After upgrading to a Windows 8 on my office workstation, I’ve had trouble connecting from home over the VPN. The problems have included “Licensing Timed Out” errors and black screens. After some digging around, I found that this problem can be caused by packet fragmentation.
Using a VPN takes up a few bytes in each packet, and so if the original packet size is close to the maximum size for a packet (Max MTU) then fragmentation will occur. RDP forbids packet fragmentation, so will fail if one of the intermediate hops supports fewer bytes per packet than the client.

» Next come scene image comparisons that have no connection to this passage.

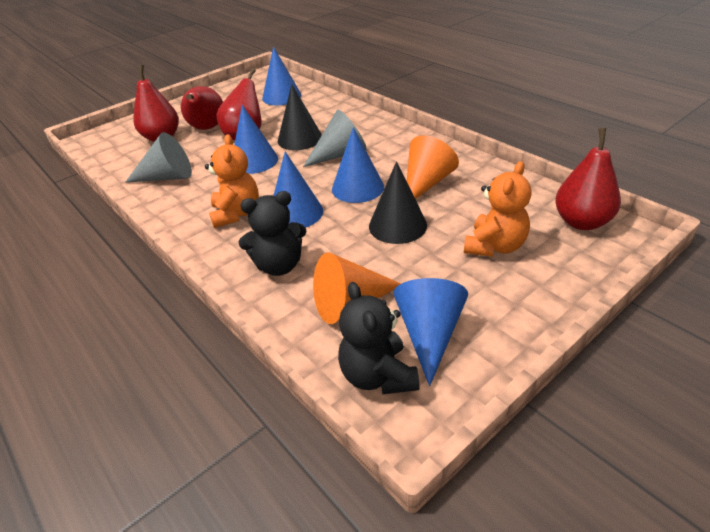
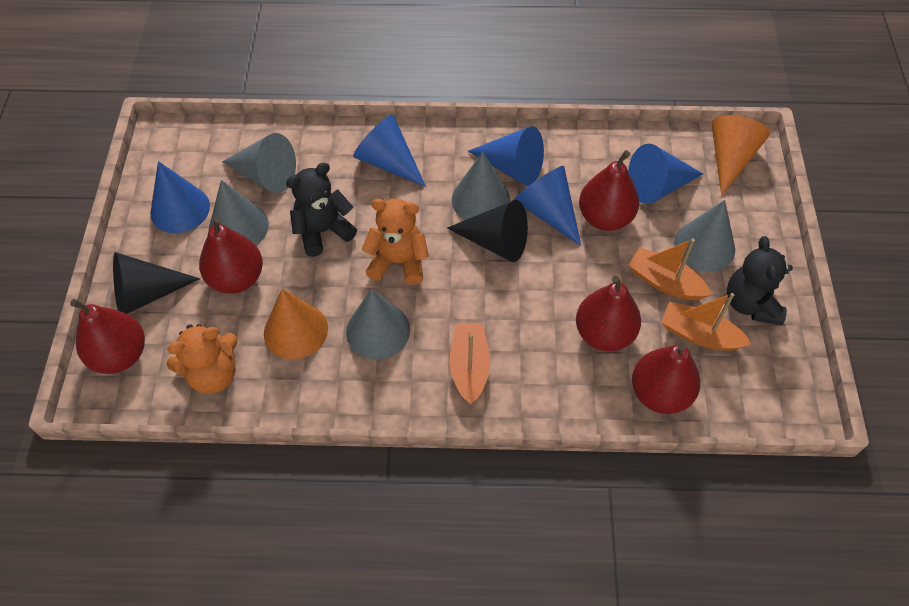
grey cone: 2 -> 5
orange boat: 0 -> 3
red pear: 4 -> 5

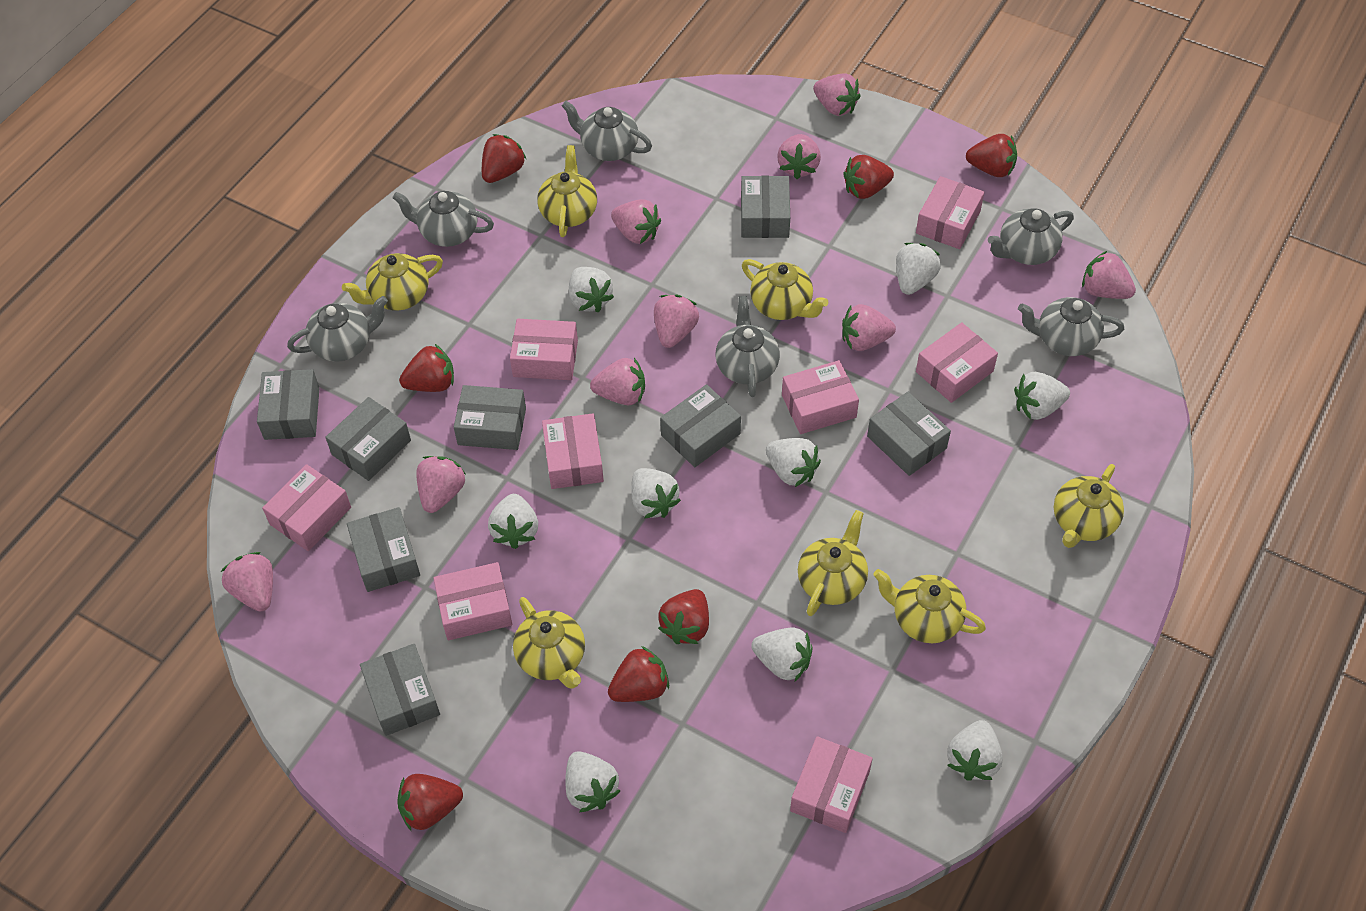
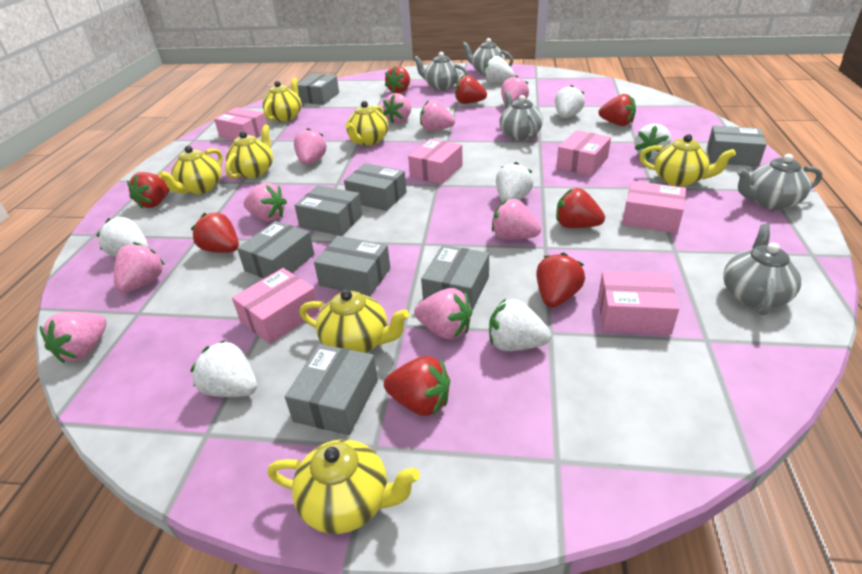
grey teapot: 6 -> 5
pink box: 8 -> 6
red strawberry: 7 -> 8
white strawberry: 9 -> 7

The solution I found is to reduce the maximum packet size for my network adapter so that the original packets fit within the VPN packets produced by my router. This affects all network traffic, but the packet size only needs to be reduced by a few bytes, so this isn’t much of an issue.
(This forum post was the source of some of the following details).
To find the largest packet size that is suitable for your VPN, run a ping against a computer at the other end of the connection. Use the “-l” option to change the size of the packet that is sent, and the “-f” option set the do-not-fragment bit.
ping –l 1500 –f <hostname>
If the ping produces a fragmentation error, then reduce the size of the packet until the ping is successful. This is likely to be 1472 bytes if the VPN overhead is the source of your problems.
I’m using Windows 8 on my home workstation, so the MTU setting can be changed using a PowerShell command:
PS> get-netipconfiguration
This will list all the network interfaces on your computer, including a column named “NlMtu” which is the maximum packet size. In my case, the main network interface was named “Ethernet” and had an NlMtu value of 1500.
PS> set-netipconfiguration –interfacealias Ethernet –nlmtu 1472
Of course, you might need to replace the interface name and MTU values in the previous command with values that are appropriate for your settings.